The Roberts Riverwalk Urban Resort Hotel, formerly the Parke-Davis Research Laboratory also once known as Building 55-Detroit Research, is a defunct luxury hotel on the Detroit International Riverfront in Detroit, Michigan. The former research facility was redeveloped as a boutique luxury hotel in the 1980s. The building was designated a National Historic Landmark in 1976 for its historic significance as an early research laboratory.

==History==
Parke-Davis moved its facilities to this location along the Detroit River in the 1870s to take advantage of the transportation provided by the river and nearby rail lines. The company eventually built 26 still-extant buildings in the area; the Parke-Davis campus as a whole, now known as Stroh River Place, is recognized on the National Register of Historic Places. However, the most significant structure in the group, the Parke-Davis Research Laboratory, is individually recognized as a National Historic Landmark.

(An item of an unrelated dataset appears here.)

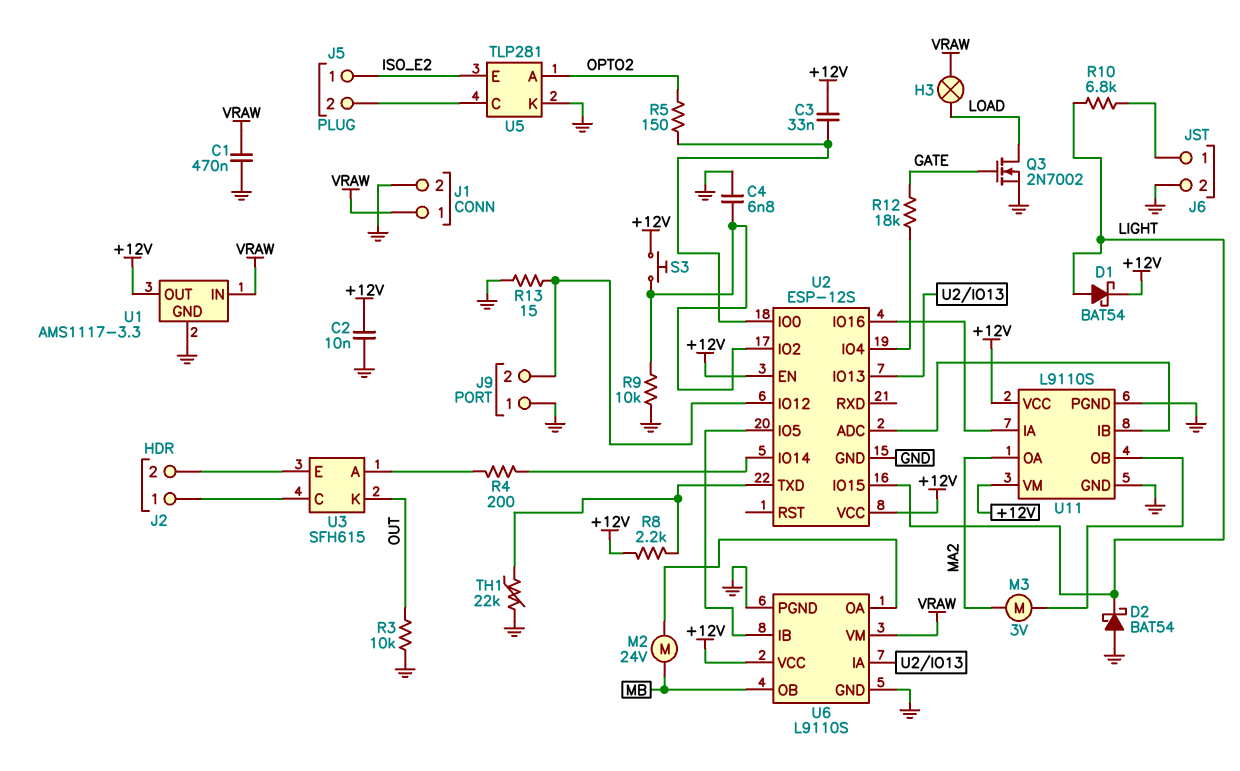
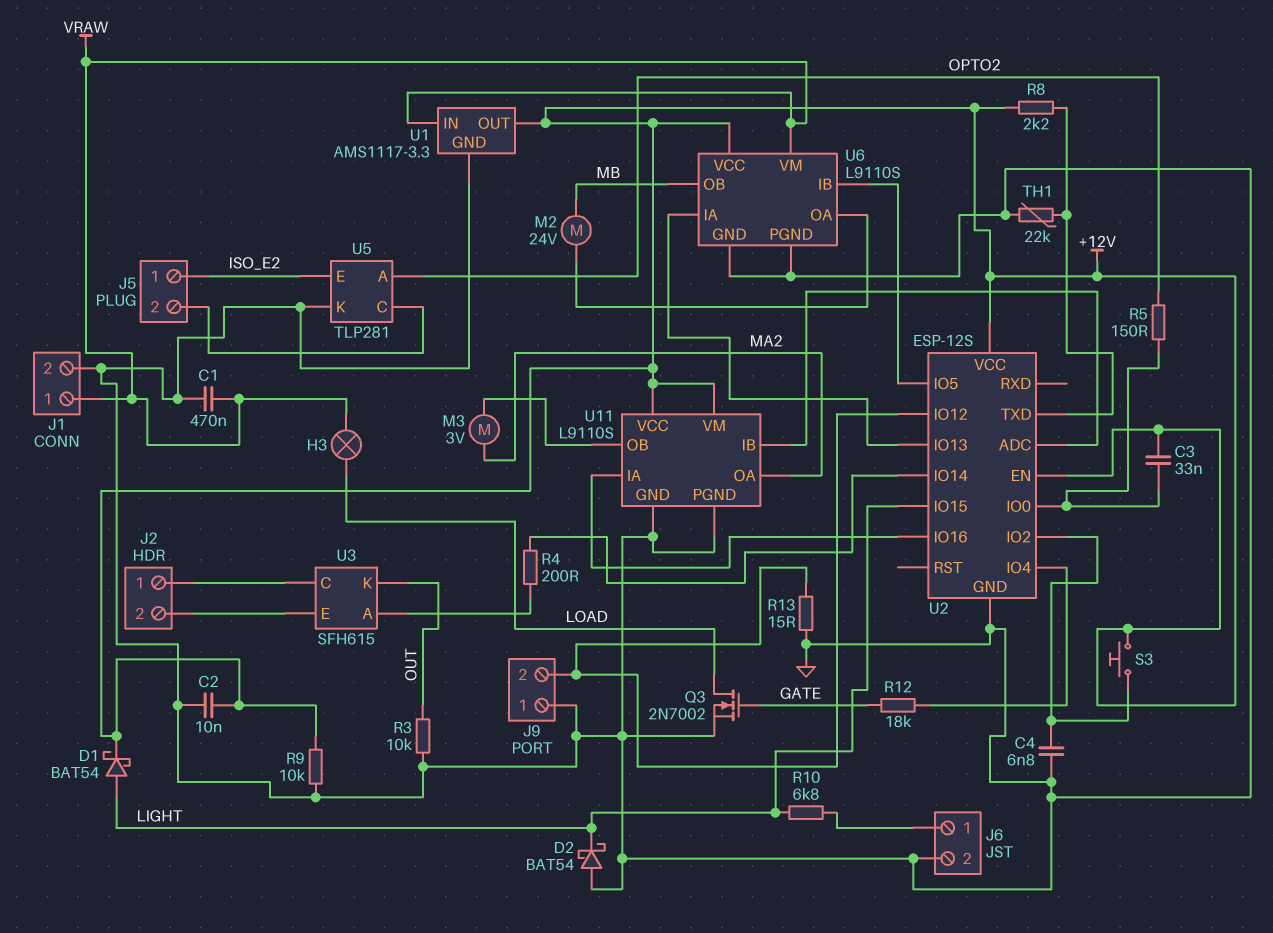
R9: 10k (GND, U2/IO2) -> 10k (+12V, GND)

The Research Laboratory was built in 1902 after Parke-Davis relocated the Detroit Boat Club to Belle Isle. The Detroit architectural firm of Donaldson & Meier designed the original building; later additions were designed by Albert Kahn. The building is a three-story brick building measuring approximately 120 by 40 ft, and is typical example of public architecture of the period.

=== Later history and current use ===
In 1979, Parke-Davis sold its Detroit complex, including the Research Laboratory, to the Stroh family (of Stroh Brewery Company). The complex's redevelopment into River Place included the conversion of the Research Laboratory to a hotel, known as the River Place Inn at its opening, designed by firm Sims–Varner. Bruning Development Corp purchased the hotel from the Stroh family in 1993, and signed Grand Heritage Hotels to manage and brand the property.

In 1998, the property was acquired by Omni Hotels & Resorts, and rebranded as the Omni Hotel Detroit at River Place. Omni closed the hotel in 2010, and it was acquired by St. Louis real estate developer Michael V. Roberts. The hotel underwent a $5 million renovation, which included the addition of a new conference center, and reopened in May 2011 as the Roberts Riverwalk Hotel.

In 2002, National Park Service staff recommended withdrawal of the site's landmark status due to loss of the building's historic integrity during the conversion.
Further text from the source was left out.